Yaks play a vital role in the livelihood of highland inhabitants, ethnic culture and in the stability of the ecosystem. They have adapted well to the extremely harsh environment by evolving distinct genomic, anatomical, physiological, nutritional and behavioural traits, and by possessing unique gastrointestinal microbiota to cope with the sparse vegetation of low quality and the severe environmental conditions (Fig. 4). Yak industry faces considerable challenges due to rangeland degradation, the shortage of forage and germplasm degradation, and climate warming. However, the adaptive strategies of yaks to the harsh environment provide vital information for improving performance and management, especially in ‘nitrogen saving’ and in ‘low carbon’ use, and the unique gastrointestinal microbiota resources.

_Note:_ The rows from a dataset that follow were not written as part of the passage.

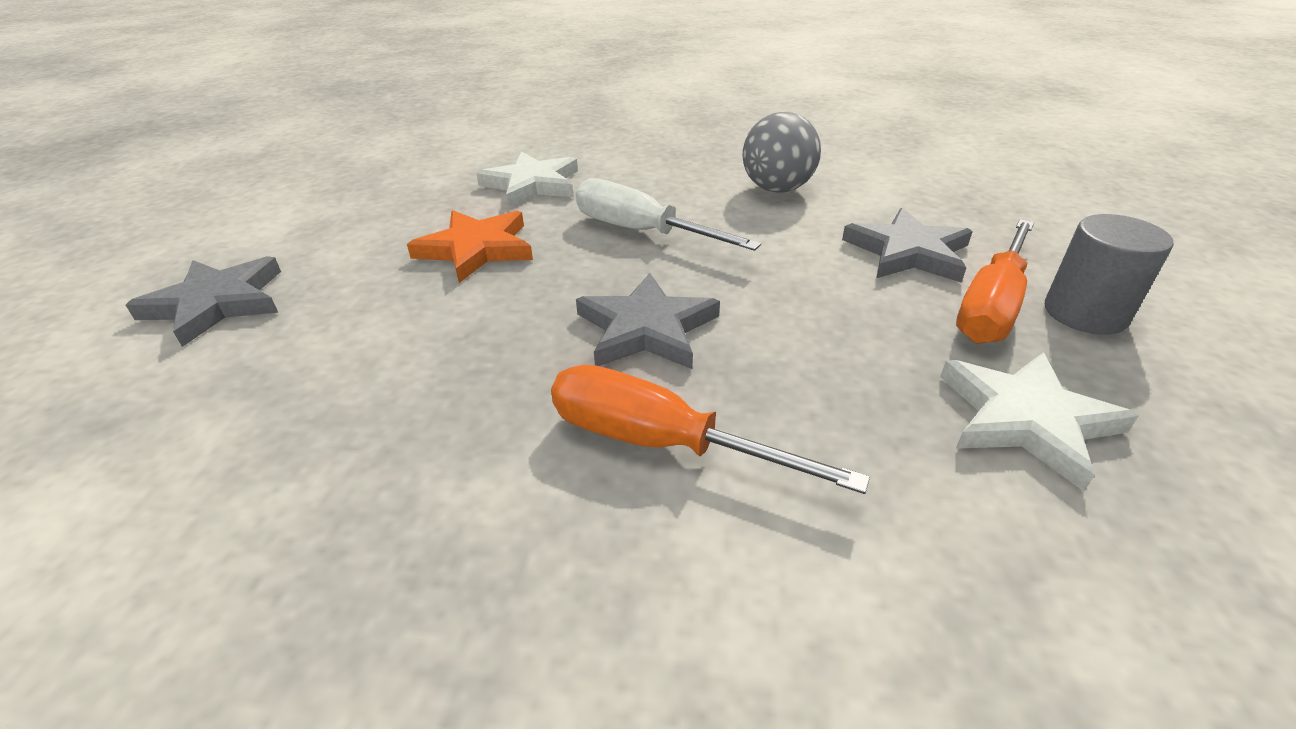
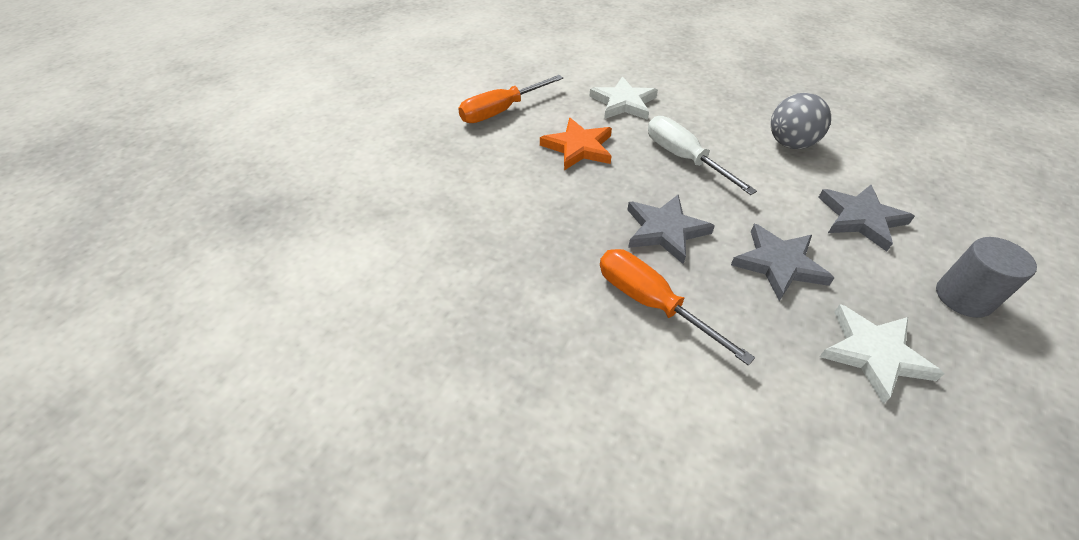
camera: 20 degrees right, 10 degrees up
(216, 303) = (434, 152): grey star -> grey star (778, 264)
(991, 305) = (898, 274): orange screwdriver -> orange screwdriver (501, 111)

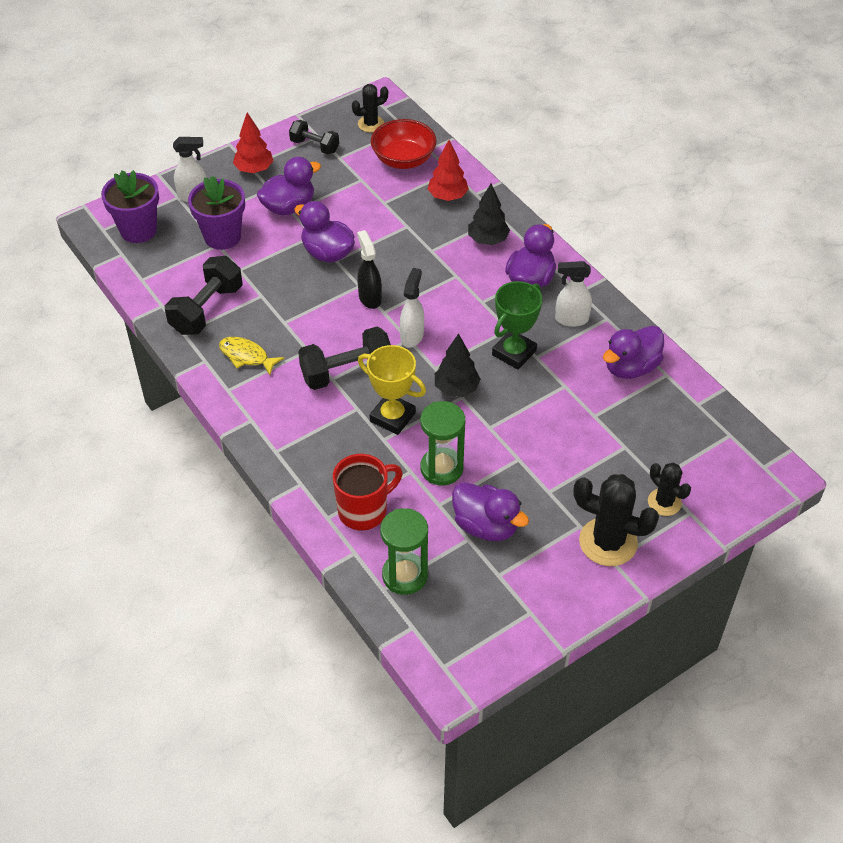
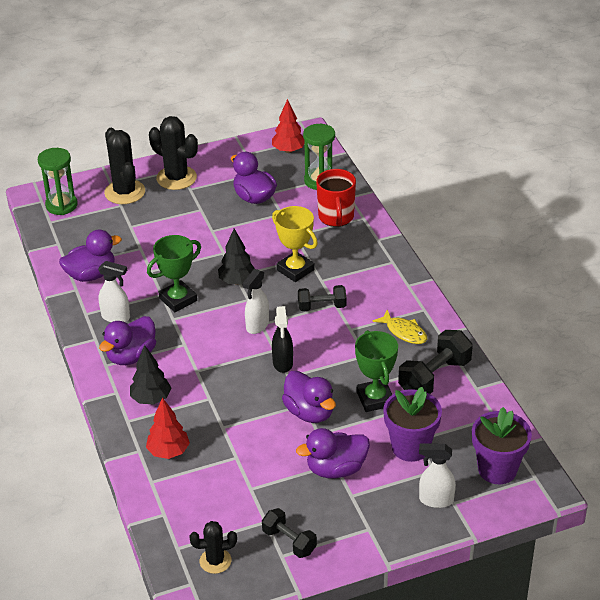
camera: 165 degrees left, 10 degrees down
(254, 169) = (364, 522): red tree -> red tree (288, 150)
(265, 277) = (375, 399): none -> green trophy
(347, 372) = (322, 307): black dumbbell -> black dumbbell, size x0.63
(364, 510) = (336, 217): red mug -> red mug turned 75 degrees counterclockwise
(403, 159) = (196, 505): red bowl -> none
(441, 468) = (271, 233): green hourglass -> green hourglass (61, 205)
(664, 502) = (125, 192): black cactus -> black cactus, size x1.69

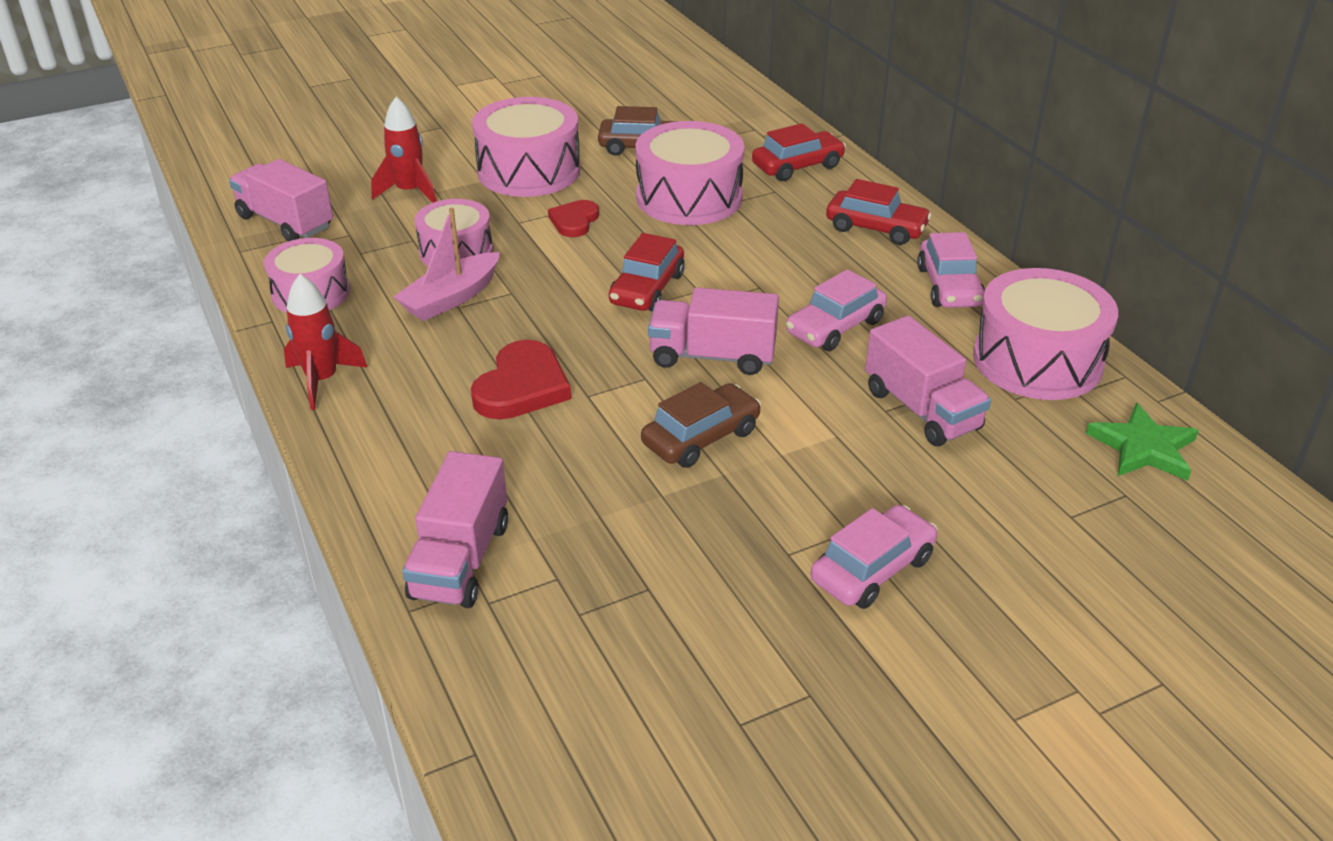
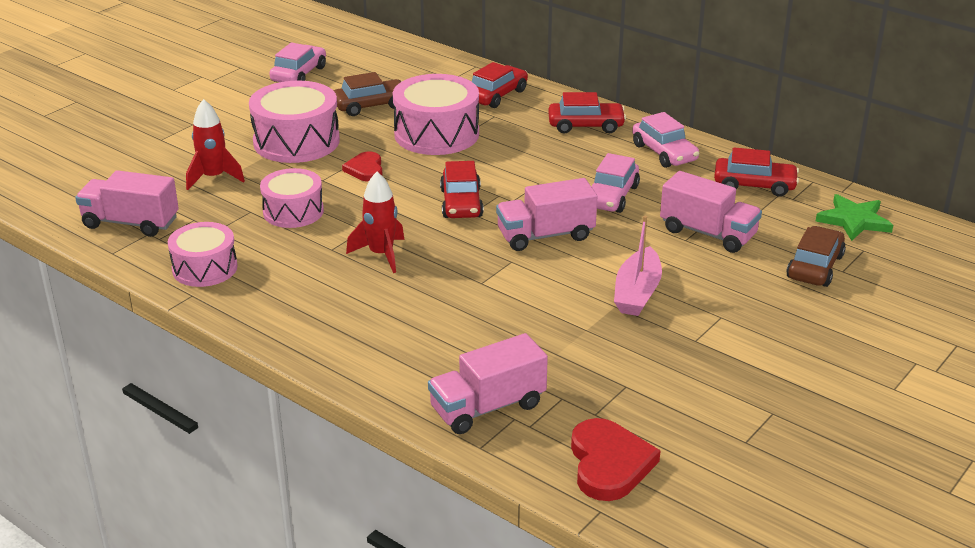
camera: 25 degrees left, 5 degrees down
(322, 380) = (275, 325): red rocket -> red rocket (381, 254)
(451, 298) = (320, 244): pink boat -> pink boat (637, 293)
(460, 560) = (488, 407): pink truck -> pink truck turned 75 degrees clockwise
(522, 387) = (429, 289): red heart -> red heart (609, 463)
(701, 437) = (582, 288): brown car -> brown car (815, 267)
(872, 569) = (753, 334): pink car -> pink car (299, 74)
(1037, 360) = (754, 185): pink drum -> red car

Actions in breeding, feed supply, herd and rangeland management, improvement in value of yak products, marketing strategies, and herdsmen education are needed in further development of the yak husbandry.

Fig. 4

The strategies of yaks that allow them to inhabit the Asian highlands. Yaks are raised at altitudes between 3000 and 5000 m above sea level across the Asian highlands. They have adapted well to the extremely harsh environment by evolving distinct genomic, anatomical, physiological, nutritional metabolic and grazing behavioural traits and by possessing unique gastrointestinal microbiota to cope with the sparse vegetation of low quality and the severe environmental conditions.

Credit author statement

Xiaoping Jing: Writing-Original draft, Investigation, Writing - Review and Editing. Luming Ding: Writing - Review. Jianwei Zhou: Writing - Review. Xiaodan Huang: Writing - Review. Allan Degen, Writing-Review and Editing. Ruijun Long: Conceptualization, Supervision, Writing - Review and Editing, Project administration.

Declaration of competing interest

We declare that we have no financial and personal relationships with other people or organizations that can inappropriately influence our work, and there is no professional or other personal interest of any nature or kind in any product, service and/or company that could be construed as influencing the content of this paper.